A avaliação de executivos de fabricantes de máquinas agrícolas na Agrishow, que se encerra nesta sexta-feira (1), em Ribeirão Preto (SP), é de um mercado com ligeira queda nas vendas em 2026. Projeções das principais entidades que acompanham este mercado, a começar pela Federação Nacional da Distribuição de Veículos Automotores (Fenabrave) e da Câmara Setorial de Máquinas e Implementos Agrícolas (CSMIA) da Associação Brasileira da Indústria de Máquinas e Equipamentos (Abimaq) vão nesta direção, com a Associação Nacional dos Fabricantes de Veículos Automotores (Anfavea), porém, sendo mais categórica, prevendo uma retração de 5% para este ano.
Custos de produção elevados – em particular dos combustíveis e fertilizantes, em razão da guerra no Oriente Médio -; juros altos, mesmo com o corte de 0,25% da taxa Selic nesta quarta (29), que mantêm o crédito caro; preços acomodados das principais commodities; além da instabilidade geopolítica global; desenham um cenário de freio nos investimentos por parte dos produtores rurais, mesmo a despeito da previsão de mais uma safra cheia de grãos.
“O patamar de juros vem inviabilizando financiamentos e as margens dos produtores estão apertadas”, afirma o vice-presidente de vendas da Case IH para América Latina, Paulo Arabian.
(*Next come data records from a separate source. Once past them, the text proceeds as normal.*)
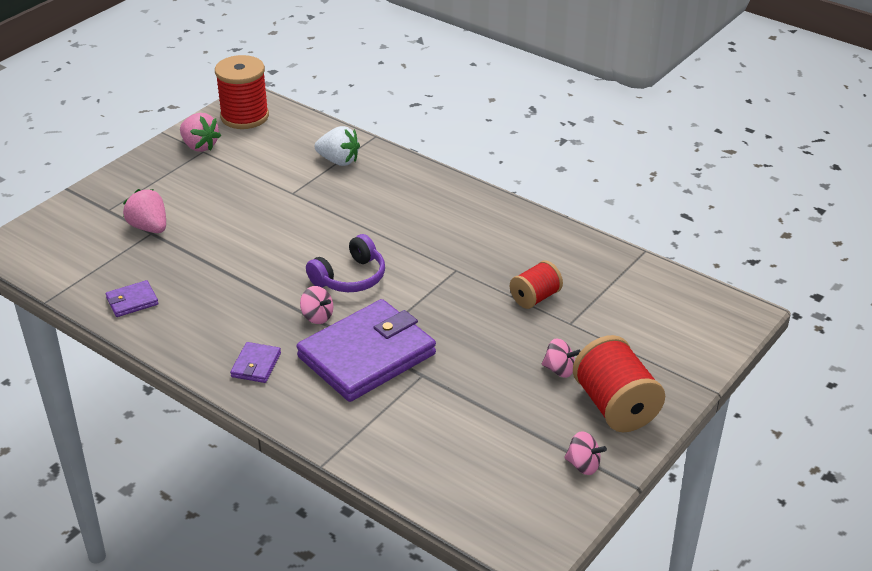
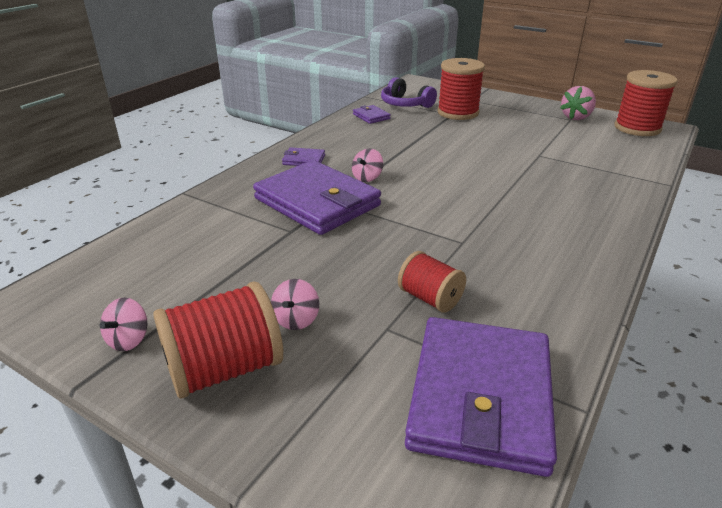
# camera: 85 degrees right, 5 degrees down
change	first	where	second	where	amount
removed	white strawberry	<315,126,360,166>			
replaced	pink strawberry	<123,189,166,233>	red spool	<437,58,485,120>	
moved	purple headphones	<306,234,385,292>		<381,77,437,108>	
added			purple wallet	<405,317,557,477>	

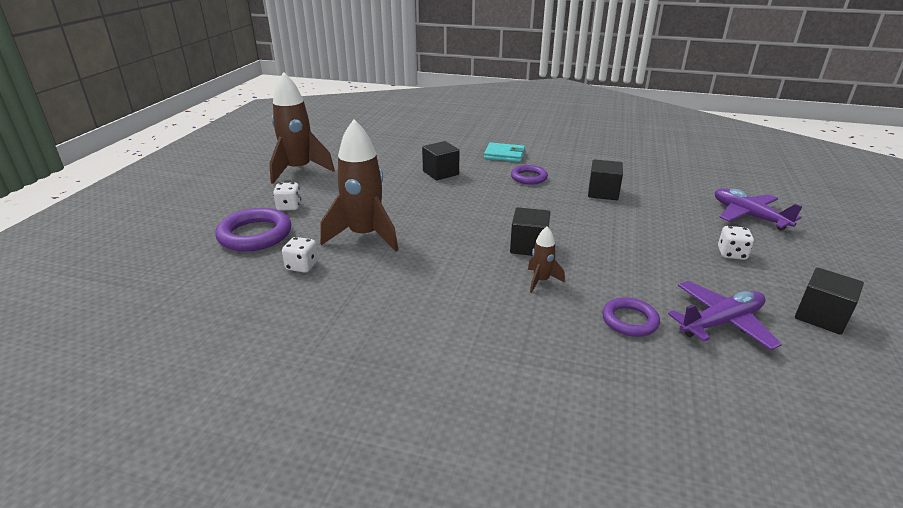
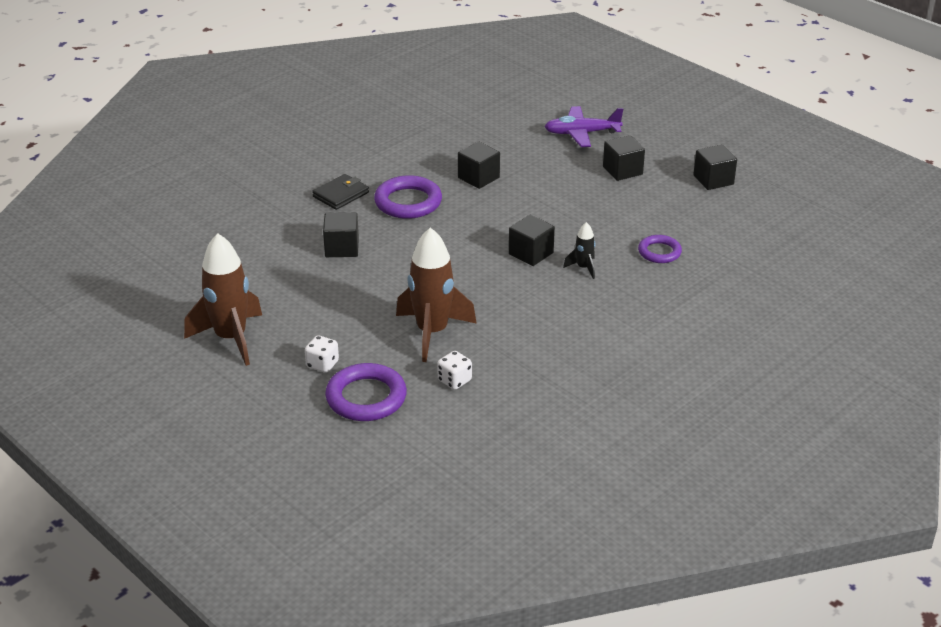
# camera: 60 degrees left, 5 degrees up
change	first	where	second	where	amount
recoloured	turquoise wallet	<484,143,525,162>	black wallet	<312,174,369,210>	
resized	purple ring	<511,165,548,185>		<374,175,442,219>	x1.64
recoloured	brown rocket	<528,226,565,293>	black rocket	<563,222,595,279>	
replaced	white dice	<718,226,754,260>	black cube	<603,135,645,181>	
removed	purple plane	<668,281,782,350>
De acordo com o vice-presidente de marketing da CNH para América Latina da New Holland, Eduardo Kerbauy, a realidade é que a tomada de decisão do produtor para aquisição de um novo maquinário não depende só da produção, de uma boa produtividade, depende também da rentabilidade obtida e da capacidade de pagamento, que estão com viés de baixa.
Para o vice-presidente da Fendt e Valtra & Gerente Geral AGCO na América Latina, Marcelo Traldi, de fato, a conjuntura é desfavorável, contudo os fundamentos do agro no Brasil permanecem, o que no longo prazo consolida um ambiente positivo e de sustentação dos investimentos. Nesta agenda, o diretor comercial da Valtra, Claudio Esteves, cita a expansão do etanol de milho, fenômeno que vem mudando – para cima – o preço da saca do grão, em especial no Centro-Oeste, região que concentra a maioria das usinas, como um fator novo. “Neste caso, o fato de o produtor ter a oportunidade de ganhar mais também abre uma nova janela de negócios para o mercado de máquinas.”